How the American people, whoever the hell they really are, have bootstrapped American presidents up into being "OUR LEADER" continues to elude me ....

Forty years ago, I know for sure that I was in a place called Viet Nam, which was NOT America, and I know that because the people over there who actually lived there and called themselves Vietnamese were quite emphatic about the fact that not only was it not Kansas over there, it was also NOT America, and we had NO right whatsoever to be over there f***ing with them, their families and their property and their government ...

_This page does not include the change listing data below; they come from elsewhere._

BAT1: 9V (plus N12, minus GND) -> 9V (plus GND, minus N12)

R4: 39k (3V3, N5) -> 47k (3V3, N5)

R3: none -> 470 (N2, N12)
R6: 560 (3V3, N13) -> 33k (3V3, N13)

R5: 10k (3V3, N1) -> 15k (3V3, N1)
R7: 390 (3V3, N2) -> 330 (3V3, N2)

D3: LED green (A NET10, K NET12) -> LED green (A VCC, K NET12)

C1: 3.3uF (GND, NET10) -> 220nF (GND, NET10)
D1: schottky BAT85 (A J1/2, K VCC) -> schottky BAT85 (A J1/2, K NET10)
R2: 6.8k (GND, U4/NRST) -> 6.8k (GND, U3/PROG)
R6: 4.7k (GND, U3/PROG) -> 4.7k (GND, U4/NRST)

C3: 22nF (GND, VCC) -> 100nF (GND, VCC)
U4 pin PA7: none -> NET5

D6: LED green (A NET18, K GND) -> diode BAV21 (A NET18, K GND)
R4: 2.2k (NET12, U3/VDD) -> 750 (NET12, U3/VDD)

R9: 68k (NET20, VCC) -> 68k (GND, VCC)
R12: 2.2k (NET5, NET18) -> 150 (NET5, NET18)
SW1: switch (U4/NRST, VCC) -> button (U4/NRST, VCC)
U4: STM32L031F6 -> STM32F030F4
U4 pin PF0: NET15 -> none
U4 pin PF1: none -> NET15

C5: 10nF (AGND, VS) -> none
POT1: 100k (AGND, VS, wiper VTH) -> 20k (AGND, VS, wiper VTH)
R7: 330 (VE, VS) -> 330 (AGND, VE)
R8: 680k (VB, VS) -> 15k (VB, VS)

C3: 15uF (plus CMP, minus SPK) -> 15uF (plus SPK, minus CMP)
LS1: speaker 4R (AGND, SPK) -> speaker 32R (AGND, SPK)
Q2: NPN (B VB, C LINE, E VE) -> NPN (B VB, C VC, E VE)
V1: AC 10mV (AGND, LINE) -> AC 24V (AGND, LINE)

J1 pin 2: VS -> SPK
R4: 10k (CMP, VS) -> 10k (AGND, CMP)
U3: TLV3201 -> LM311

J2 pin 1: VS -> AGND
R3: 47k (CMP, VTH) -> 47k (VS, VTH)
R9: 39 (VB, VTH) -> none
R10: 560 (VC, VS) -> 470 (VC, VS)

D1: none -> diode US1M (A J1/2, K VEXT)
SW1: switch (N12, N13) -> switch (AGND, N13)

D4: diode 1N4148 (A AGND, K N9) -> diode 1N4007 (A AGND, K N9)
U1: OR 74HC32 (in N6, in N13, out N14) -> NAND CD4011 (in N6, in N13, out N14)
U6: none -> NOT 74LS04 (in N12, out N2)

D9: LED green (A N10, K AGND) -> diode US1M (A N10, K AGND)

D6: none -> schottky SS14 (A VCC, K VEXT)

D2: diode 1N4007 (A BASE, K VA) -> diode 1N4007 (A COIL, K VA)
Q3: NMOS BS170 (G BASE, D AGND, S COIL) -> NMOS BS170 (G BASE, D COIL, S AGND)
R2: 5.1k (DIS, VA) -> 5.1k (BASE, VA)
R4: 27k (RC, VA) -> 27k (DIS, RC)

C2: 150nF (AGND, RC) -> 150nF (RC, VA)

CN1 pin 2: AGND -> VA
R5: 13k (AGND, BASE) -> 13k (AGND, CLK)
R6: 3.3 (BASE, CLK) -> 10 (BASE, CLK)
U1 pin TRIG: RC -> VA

Then, I was made to get on a plane, which brought me to here, wherever this really is ....

An insane or lunatic asylum, perhaps, with no walls ....

People say it is America, but you could never prove that by me ....

All I know is where I got back to isn't where I left from ....

And so ...
Livyjr
QUOTE(rla @ Oct 12 2009, 03:49 PM) *
There is little discernable agreement in the scientific literature on the definition, measurement and application of hope.

That DOES NOT surprise me, rla ....

There really is little discernable anything at all in scientific literature ....

And the last thing I would expect a scientist to understand would be hope .....

They have no need for it, you see .....

Or use for it, more properly ....

And so ...
Livyjr
QUOTE(rla @ Oct 12 2009, 03:49 PM) *
There is little discernable agreement in the scientific literature on the definition, measurement and application of hope.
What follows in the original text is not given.